The early days of a new social network are always heady for the owners. The first thousand users are more exciting than the tenth million users. Every data point on the site, every user interaction, can be seen in real time. (In the first year of Twitter, one page showed everyone’s tweets in a live feed. Impossible now.) The site could become anything. Everything could still happen. And there are parties.

This party is in the large lobby bar of the Tribeca Grand Hotel. Unlike most New York hotel bars that host startup parties — the Hotel on Rivington, the Delancey, Le Bain at the Standard — you can actually tell you’re in a hotel. On a Saturday night. there are plenty of non-party patrons. The party is chiller, less crowded with bold names, than most. I do catch Barbarian Group founder Rick Webb and Kevin Kearney of Hard Candy Shell, and upon arriving I immediately recognize the first three clusters of people.

Lawrence acknowledges the party’s laid-back nature. “No velvet ropes,” he says. There actually is a velvet rope separating the party from the rest of the lobby, but, you know, not a douchey rope, and it disappears at midnight when the free rum drinks end. No one’s checking a list here.

Lawrence’s sister Sarah is DJing. She plays some NIN, some radio pop and “Black Hole Sun”. Sarah emerged a decade ago as Ultragrrrl, a DJ, producer, manager, and blogger. She has a Wikipedia page. When I met her last year, she didn’t mention any of that, though she did say she managed Heinz’s Facebook page. The last song I hear her play is Modest Mouse’s “Float On.”

We leave a bit after the open bar ends, because while there are many people left, we just don’t know them. This sounds like a stupid sentence unless you know that media startup parties in New York mainly attract the same core crowd, called “the 250” by a certain group of critics. Rex Sorgatz, the 250’s club president, is busy with a birthday party (which swaps guests with Socialisting throughout the night). Lawrence has made his party open and apparently hasn’t concentrated on luring big names. These are friends and friends-of-friends.

So what does the launch party say about the startup? First it shows us who’s gonna join first: Lawrence’s friends. Very different from Facebook, which started with the founder losing all his friends. It also shows us how the competitive market will shake out. Socialisting has to fight old-school competitors like Craigslist and any innovations from Facebook, as well as all the other classifieds startups. Third, I have no analogy for free rum drinks.

Socialisting grew out of Lawrence’s List, a Facebook group for people to exchange job and gig leads. There seem to be a lot of these lists online. Lawrence’s friend Anthony De Rosa, a Reuters employee and popular blogger, launched the spinoff “Soup’s List” for some media friends. This spring, former AOL exec Jonathan Dube started a LinkedIn group called “You’ve Got Talent” for everyone he’d had to fire before getting fired himself. (Facebook has a Marketplace app for these functions, but nobody uses that.) Craigslist famously grew out of Craig Newmark’s events list, then lost a lot of its friend-of-friend advantages. When a general structure like Facebook groups keeps inspiring a specific use like job lists, there’s usually an opportunity for someone to replace it with a better structure.

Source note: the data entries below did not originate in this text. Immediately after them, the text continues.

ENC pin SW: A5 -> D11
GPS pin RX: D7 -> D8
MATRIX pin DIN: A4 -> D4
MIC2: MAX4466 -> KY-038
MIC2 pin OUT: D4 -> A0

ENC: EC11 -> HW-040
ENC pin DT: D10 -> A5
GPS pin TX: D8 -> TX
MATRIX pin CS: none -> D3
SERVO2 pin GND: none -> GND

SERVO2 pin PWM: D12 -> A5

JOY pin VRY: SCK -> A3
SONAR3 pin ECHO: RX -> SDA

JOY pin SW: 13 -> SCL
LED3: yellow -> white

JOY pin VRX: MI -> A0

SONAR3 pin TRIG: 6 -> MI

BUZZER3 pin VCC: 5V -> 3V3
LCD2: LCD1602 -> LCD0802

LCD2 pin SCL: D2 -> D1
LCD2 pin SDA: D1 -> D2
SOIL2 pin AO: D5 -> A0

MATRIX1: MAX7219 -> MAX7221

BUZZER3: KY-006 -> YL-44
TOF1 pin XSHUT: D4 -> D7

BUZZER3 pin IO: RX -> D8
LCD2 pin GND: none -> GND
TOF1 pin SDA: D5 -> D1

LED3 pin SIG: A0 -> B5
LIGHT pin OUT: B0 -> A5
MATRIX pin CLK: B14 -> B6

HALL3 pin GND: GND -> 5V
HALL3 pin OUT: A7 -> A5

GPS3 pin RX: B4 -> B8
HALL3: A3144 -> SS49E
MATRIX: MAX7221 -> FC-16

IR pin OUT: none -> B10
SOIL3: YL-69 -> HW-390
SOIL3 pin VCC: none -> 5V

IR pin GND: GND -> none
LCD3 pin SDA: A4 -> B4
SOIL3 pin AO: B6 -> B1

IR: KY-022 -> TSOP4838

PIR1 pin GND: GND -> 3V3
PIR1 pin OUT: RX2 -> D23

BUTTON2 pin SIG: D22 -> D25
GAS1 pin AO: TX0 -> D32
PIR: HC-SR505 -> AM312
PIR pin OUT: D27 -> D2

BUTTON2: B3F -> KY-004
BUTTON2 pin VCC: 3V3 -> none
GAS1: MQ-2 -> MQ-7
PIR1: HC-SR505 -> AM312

The description for Lawrence’s List asks members to concentrate on listing jobs they’re involved with. “This list is effective when it’s my friends or their friends meeting/hiring/moving in with my friends or their friends, not if it turns into another Craigslist where crazies/kooks/stalkers can find/meet/harass/kill/cook each other.”

Aren’t strangers the worst?

Startup Social evaluates new tech and media startups based on their party-throwing prowess.